In Power BI, the dataset is a collection of tables, relationships and calculations making up a model. Usually Datasets are created to answer a subject matter question and then many reports are created from the dataset. We often refer to the dataset as a Data Model or Semantic Model. The DataSet is created by connecting to various data sources, renaming fields, removing fields, adding calculated data and otherwise preparing the data for end user.
A good data model will be smaller, faster and consume less resources.
This is one small part from the Learn site focused on data modeling. Data Model lecture
YouTube lecture on data modeling: Data modeling best practices
Optimization Guide: Optimization guide
Introduction to Data Modeling (free class): Class
Best practice Analyzer: BPA BPA is part of the tabular editor - a tool for advanced development of Power BI data models. It has a paid for TE3 and a free version TE2. Both versions support the Best Practice Analyzer.

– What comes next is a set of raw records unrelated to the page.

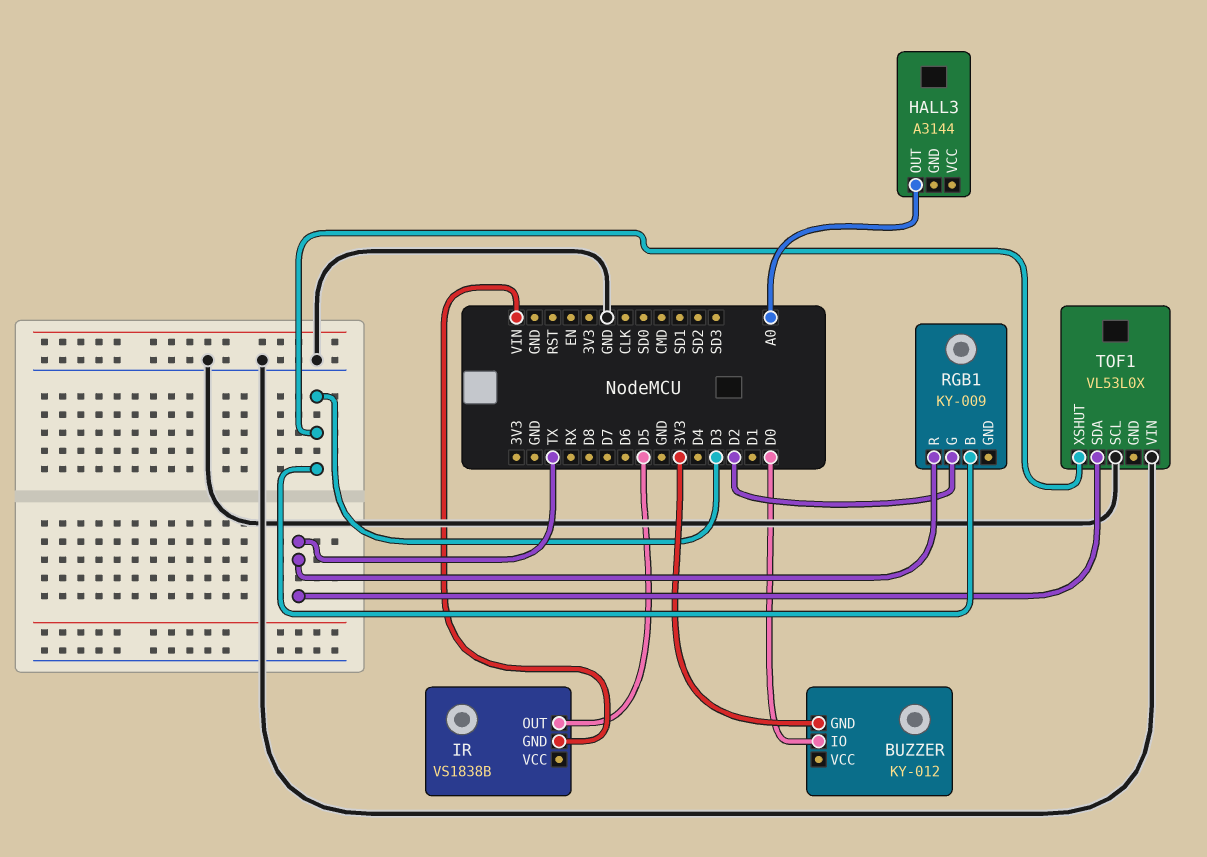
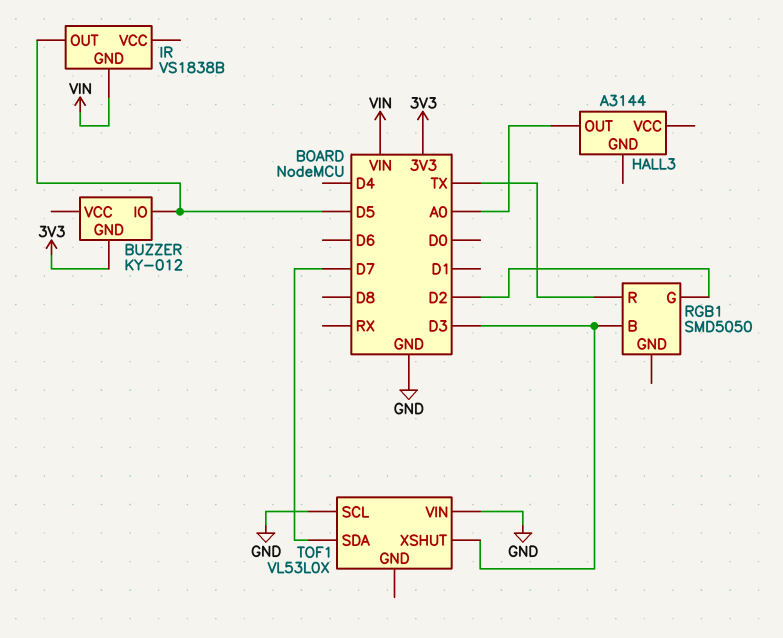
BUZZER pin IO: D0 -> D5
RGB1: KY-009 -> SMD5050
TOF1 pin SDA: TX -> D7

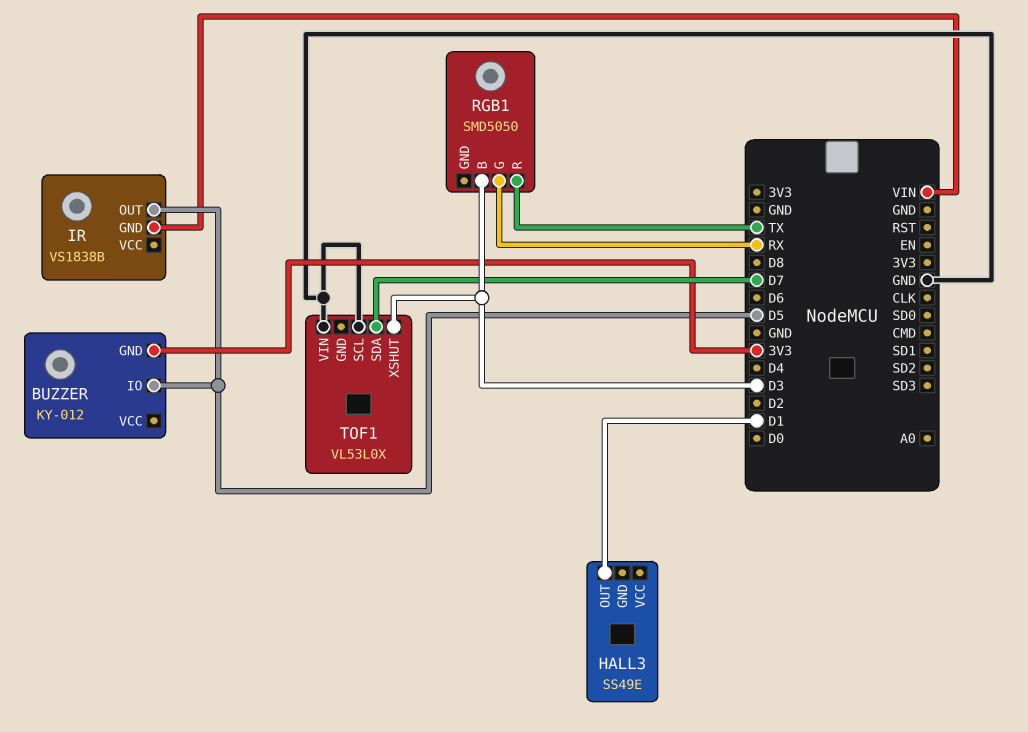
HALL3: A3144 -> SS49E
HALL3 pin OUT: A0 -> D1
RGB1 pin G: D2 -> RX

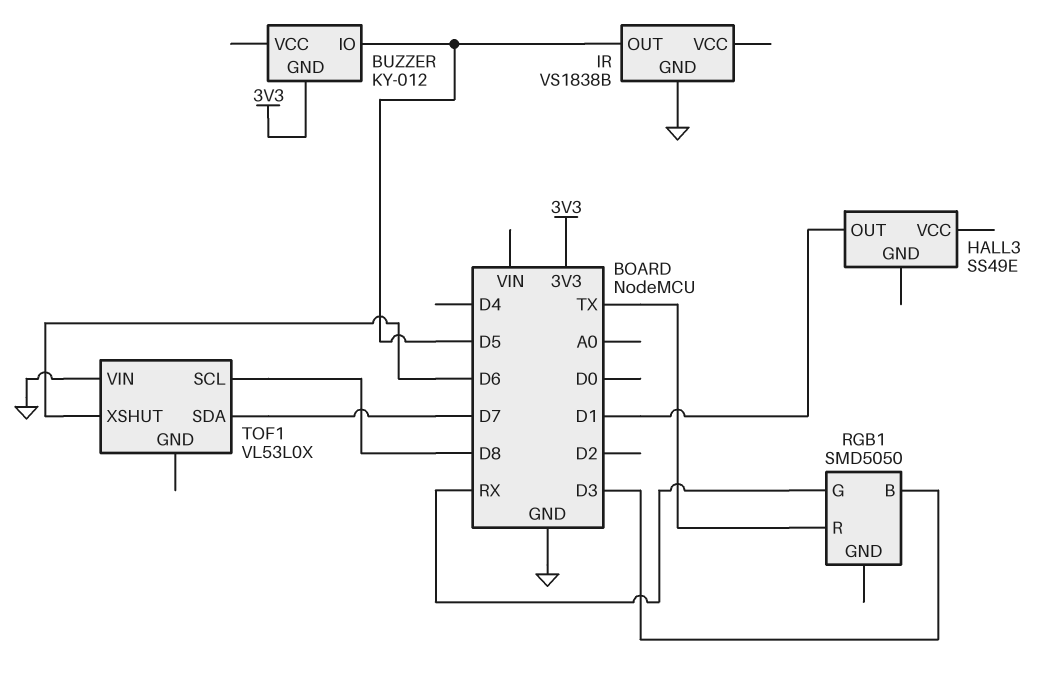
IR pin GND: VIN -> GND
TOF1 pin SCL: GND -> D8
TOF1 pin XSHUT: D3 -> D6

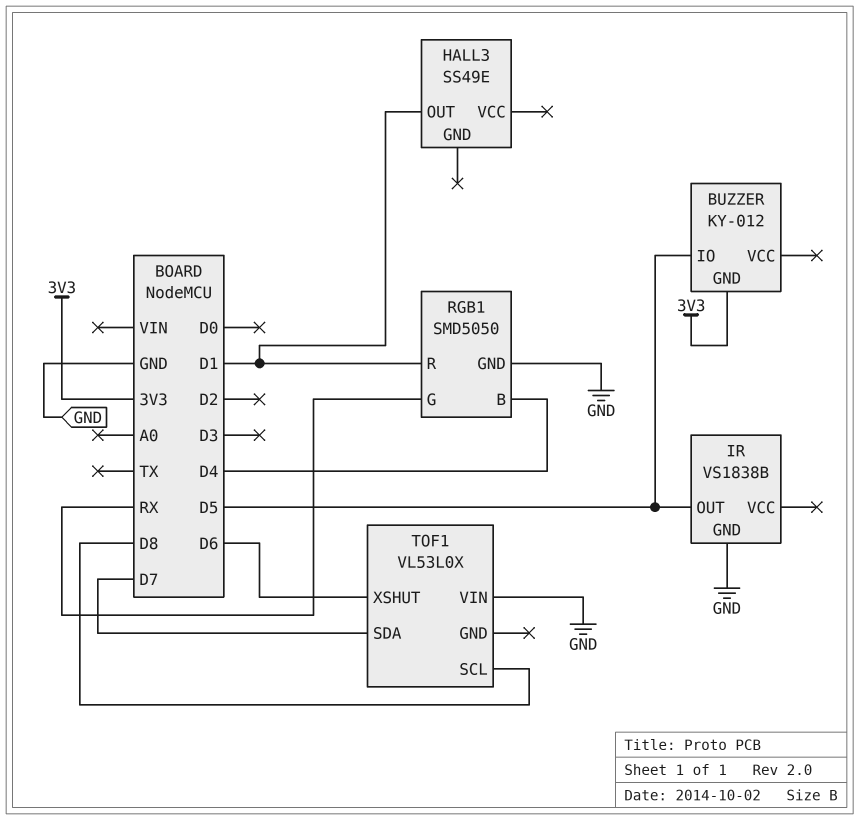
RGB1 pin B: D3 -> D4
RGB1 pin GND: none -> GND
RGB1 pin R: TX -> D1

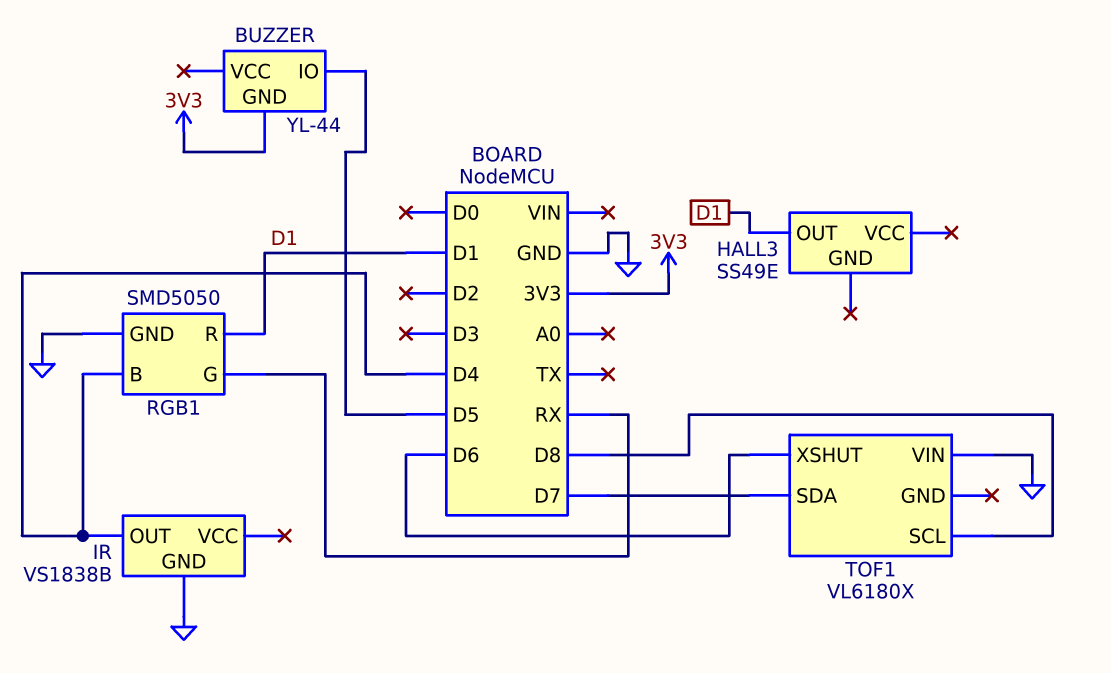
BUZZER: KY-012 -> YL-44
IR pin OUT: D5 -> D4
TOF1: VL53L0X -> VL6180X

BPA is a list of hundreds of rules for Power BI dataset development from dozens of Power BI experts. You do not need to follow all of the rules, it will spot issues that can impact performance, maintenance and usability. It is like having a free consultant! While Tabular Editor can do a lot more, this is a fantastic free resource.
While the dataset has the tables, columns and so forth the data does not have to be stored in the tables. We have Direct Query that allows you to leave the data in the source system but loaded into Power BI on demand.

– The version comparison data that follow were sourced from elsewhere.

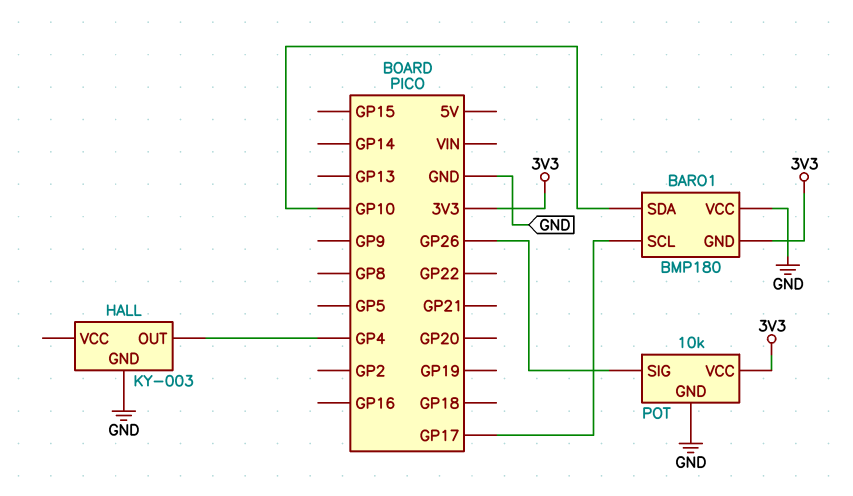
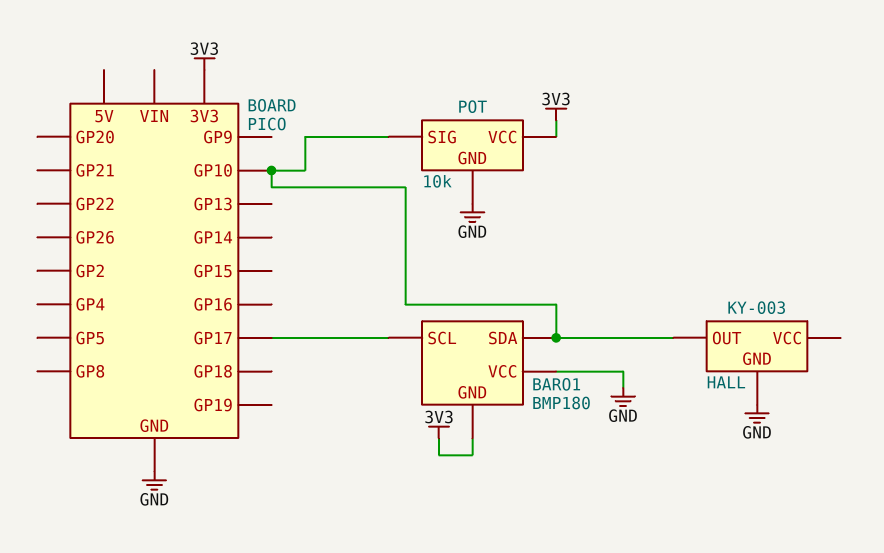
HALL pin OUT: GP4 -> GP10
POT pin SIG: GP26 -> GP10

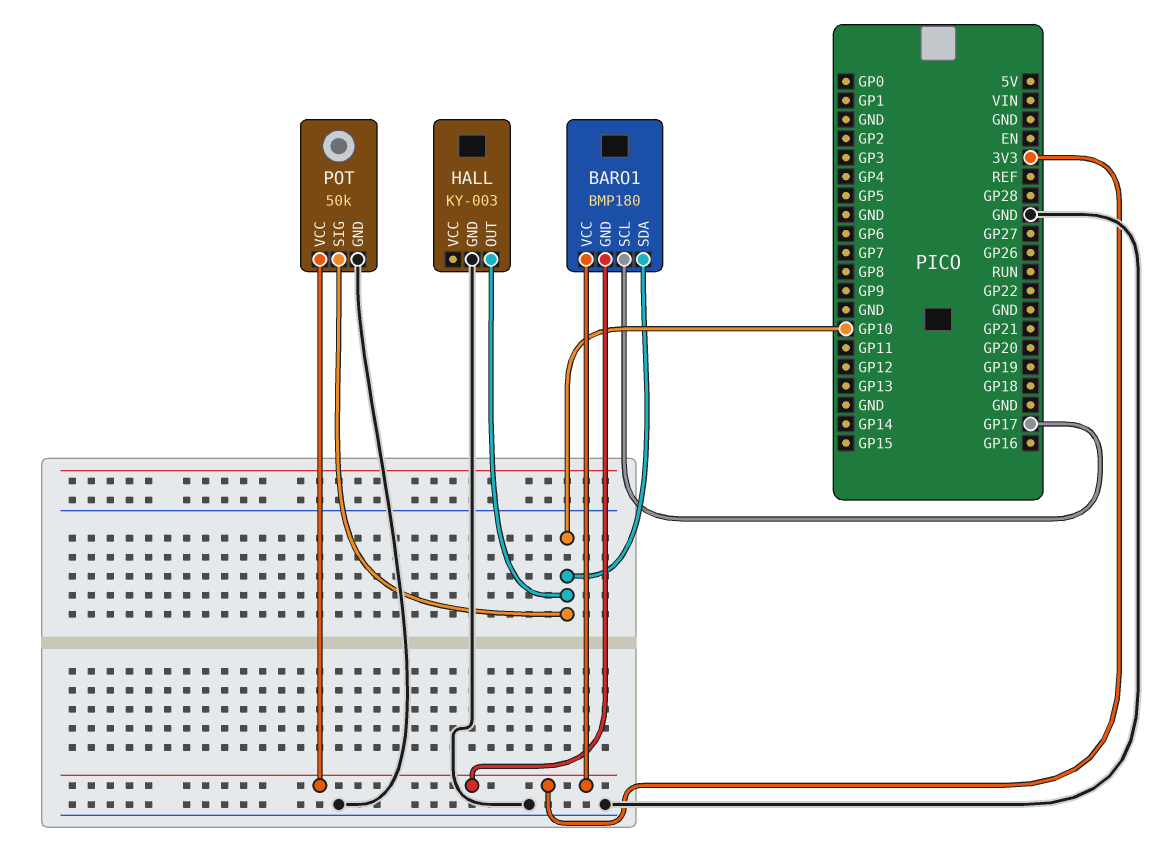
BARO1 pin VCC: GND -> 3V3
POT: 10k -> 50k

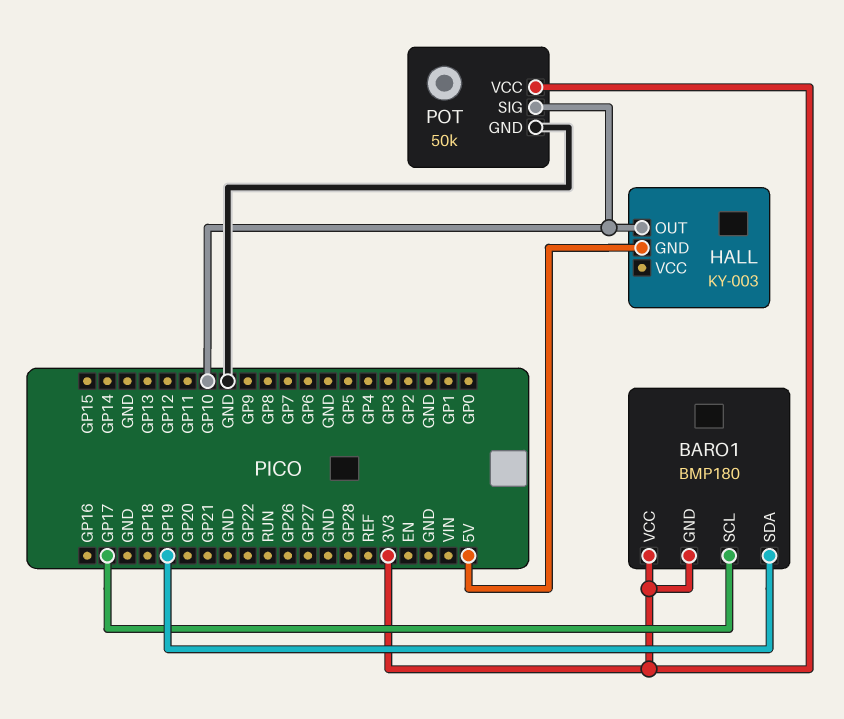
BARO1 pin SDA: GP10 -> GP19
HALL pin GND: GND -> 5V

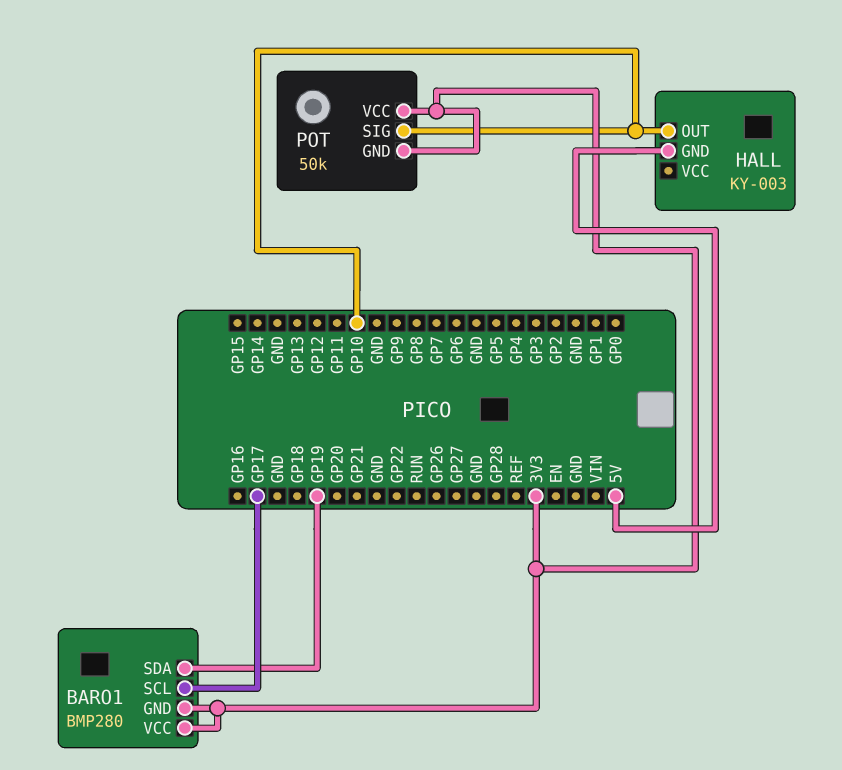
BARO1: BMP180 -> BMP280
POT pin GND: GND -> 3V3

Connection types - Power BI supports different methods of connecting to data sources.
Import: Data is imported to the in-memory engine and cached there.
Direct Query: Data is queried off the data source with each interaction.
Live: A connection to a specific database that stores the data and the sematic model.
If using direct query you are moving the responsibility for performance to the source database. You might want to ensure that the system can handle the load with increasing the sizes of the servers and tuning the databases.
Each connection type has advantages and disadvantages. To determine which connection type to use, first determine your use case and business requirements. The most effective is Import mode but often a mix of import and direct query can also be optimal. This is referred to as Composite Models.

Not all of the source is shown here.